The ‘Canes scrimmaged at Traz Powell, and I found some clips

NCAA Football: Savannah State at Miami Jasen Vinlove-USA TODAY Sports

Actual, real, full play footage from a solid angle? Thank you YouTube. The Hurricanes hosted their first open scrimmage, the second scrimmage of the spring, at Traz Powell Stadium in Miami, FL. Matt Washington wrote the piece, “Miami Needs to Broadcast Their Spring Game Moving Forward,” and I totally agree. Your program isn’t big time without a televised spring game. It’s just part of legitimizing your product as a national product, not a local attraction.

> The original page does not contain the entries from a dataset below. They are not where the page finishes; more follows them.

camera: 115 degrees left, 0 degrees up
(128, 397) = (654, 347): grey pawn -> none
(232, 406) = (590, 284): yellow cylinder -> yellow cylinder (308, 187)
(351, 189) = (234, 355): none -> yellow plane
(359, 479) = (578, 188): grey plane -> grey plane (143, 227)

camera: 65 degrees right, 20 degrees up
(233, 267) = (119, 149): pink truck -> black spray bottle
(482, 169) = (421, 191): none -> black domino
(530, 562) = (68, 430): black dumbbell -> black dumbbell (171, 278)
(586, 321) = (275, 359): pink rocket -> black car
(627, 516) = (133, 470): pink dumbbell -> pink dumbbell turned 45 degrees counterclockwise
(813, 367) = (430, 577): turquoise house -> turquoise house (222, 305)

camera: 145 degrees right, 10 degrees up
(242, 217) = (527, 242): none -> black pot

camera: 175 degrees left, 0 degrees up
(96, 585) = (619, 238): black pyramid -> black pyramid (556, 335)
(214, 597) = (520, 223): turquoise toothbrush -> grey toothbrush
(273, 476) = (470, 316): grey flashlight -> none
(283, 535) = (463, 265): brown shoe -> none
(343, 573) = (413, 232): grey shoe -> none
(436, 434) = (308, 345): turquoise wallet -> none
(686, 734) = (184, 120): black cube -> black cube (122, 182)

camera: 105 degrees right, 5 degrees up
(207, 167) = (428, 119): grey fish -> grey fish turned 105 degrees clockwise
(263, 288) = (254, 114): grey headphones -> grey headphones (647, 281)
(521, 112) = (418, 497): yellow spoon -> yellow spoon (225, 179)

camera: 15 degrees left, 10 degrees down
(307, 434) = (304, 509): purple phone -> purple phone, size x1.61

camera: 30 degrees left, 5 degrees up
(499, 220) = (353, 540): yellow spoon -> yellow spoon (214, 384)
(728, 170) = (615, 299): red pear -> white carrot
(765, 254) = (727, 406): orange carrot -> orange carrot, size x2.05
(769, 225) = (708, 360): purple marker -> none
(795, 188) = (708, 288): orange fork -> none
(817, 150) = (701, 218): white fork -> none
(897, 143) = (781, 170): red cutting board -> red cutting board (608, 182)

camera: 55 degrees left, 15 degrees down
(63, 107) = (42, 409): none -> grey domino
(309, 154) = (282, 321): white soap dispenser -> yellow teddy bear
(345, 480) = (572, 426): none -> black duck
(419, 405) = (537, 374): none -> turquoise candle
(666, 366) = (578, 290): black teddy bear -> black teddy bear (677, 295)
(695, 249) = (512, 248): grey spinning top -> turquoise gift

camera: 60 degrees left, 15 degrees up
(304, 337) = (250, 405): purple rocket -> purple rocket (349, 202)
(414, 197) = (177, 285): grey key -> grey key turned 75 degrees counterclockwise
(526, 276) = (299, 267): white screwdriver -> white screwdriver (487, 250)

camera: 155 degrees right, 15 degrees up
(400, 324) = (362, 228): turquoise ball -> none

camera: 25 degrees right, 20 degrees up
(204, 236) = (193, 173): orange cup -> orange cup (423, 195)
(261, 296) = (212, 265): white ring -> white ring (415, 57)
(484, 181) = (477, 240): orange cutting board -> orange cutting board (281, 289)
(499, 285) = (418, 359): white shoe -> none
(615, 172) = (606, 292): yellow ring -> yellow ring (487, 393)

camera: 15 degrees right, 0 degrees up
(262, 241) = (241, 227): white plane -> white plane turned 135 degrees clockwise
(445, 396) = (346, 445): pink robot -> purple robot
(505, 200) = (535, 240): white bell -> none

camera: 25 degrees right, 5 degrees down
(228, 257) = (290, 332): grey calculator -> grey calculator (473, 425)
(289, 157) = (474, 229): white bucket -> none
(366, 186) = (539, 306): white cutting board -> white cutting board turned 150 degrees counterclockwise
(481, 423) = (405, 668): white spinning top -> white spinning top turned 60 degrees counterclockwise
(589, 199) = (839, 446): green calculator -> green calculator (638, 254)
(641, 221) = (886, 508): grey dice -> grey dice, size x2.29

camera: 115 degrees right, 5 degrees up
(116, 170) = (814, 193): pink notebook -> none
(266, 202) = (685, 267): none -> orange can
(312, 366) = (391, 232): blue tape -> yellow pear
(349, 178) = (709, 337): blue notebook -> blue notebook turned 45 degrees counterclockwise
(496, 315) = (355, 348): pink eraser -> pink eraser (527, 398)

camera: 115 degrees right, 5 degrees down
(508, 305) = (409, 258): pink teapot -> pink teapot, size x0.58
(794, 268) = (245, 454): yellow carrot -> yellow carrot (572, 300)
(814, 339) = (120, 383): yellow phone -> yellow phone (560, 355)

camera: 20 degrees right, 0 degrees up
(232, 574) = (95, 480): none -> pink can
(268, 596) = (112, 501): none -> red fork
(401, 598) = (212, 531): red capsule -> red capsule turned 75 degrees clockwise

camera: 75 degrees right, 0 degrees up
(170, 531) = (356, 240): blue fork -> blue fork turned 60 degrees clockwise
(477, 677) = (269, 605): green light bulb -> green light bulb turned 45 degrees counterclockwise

Cam Underwood and Gaby Urrutia both covered the spring game from a first-person perspective and sadly I couldn’t be there (however, I did get to see the UNC offense in person).


Mesh

Mesh from a trips look can see a nice variety from the two split receivers on the top of the screen. However, the base of the play will be ran by the solo receiver at the bottom of the screen and the tight end inline (Mallory). The X wide receiver will run his crossing route at 3-yards while the TE will run his at 4-yards. They should be so close they can slap hands (this rep has more space between them).

The drive route from the slot combined with the post will force the safety to that side to choose between them. Basically this is a mix of mesh and shallow cross from Dan Enos. Shallow-cross is usually a combination of a crosser from one side and a drive-post from the other. This combination leaves the linebackers always guessing wrong.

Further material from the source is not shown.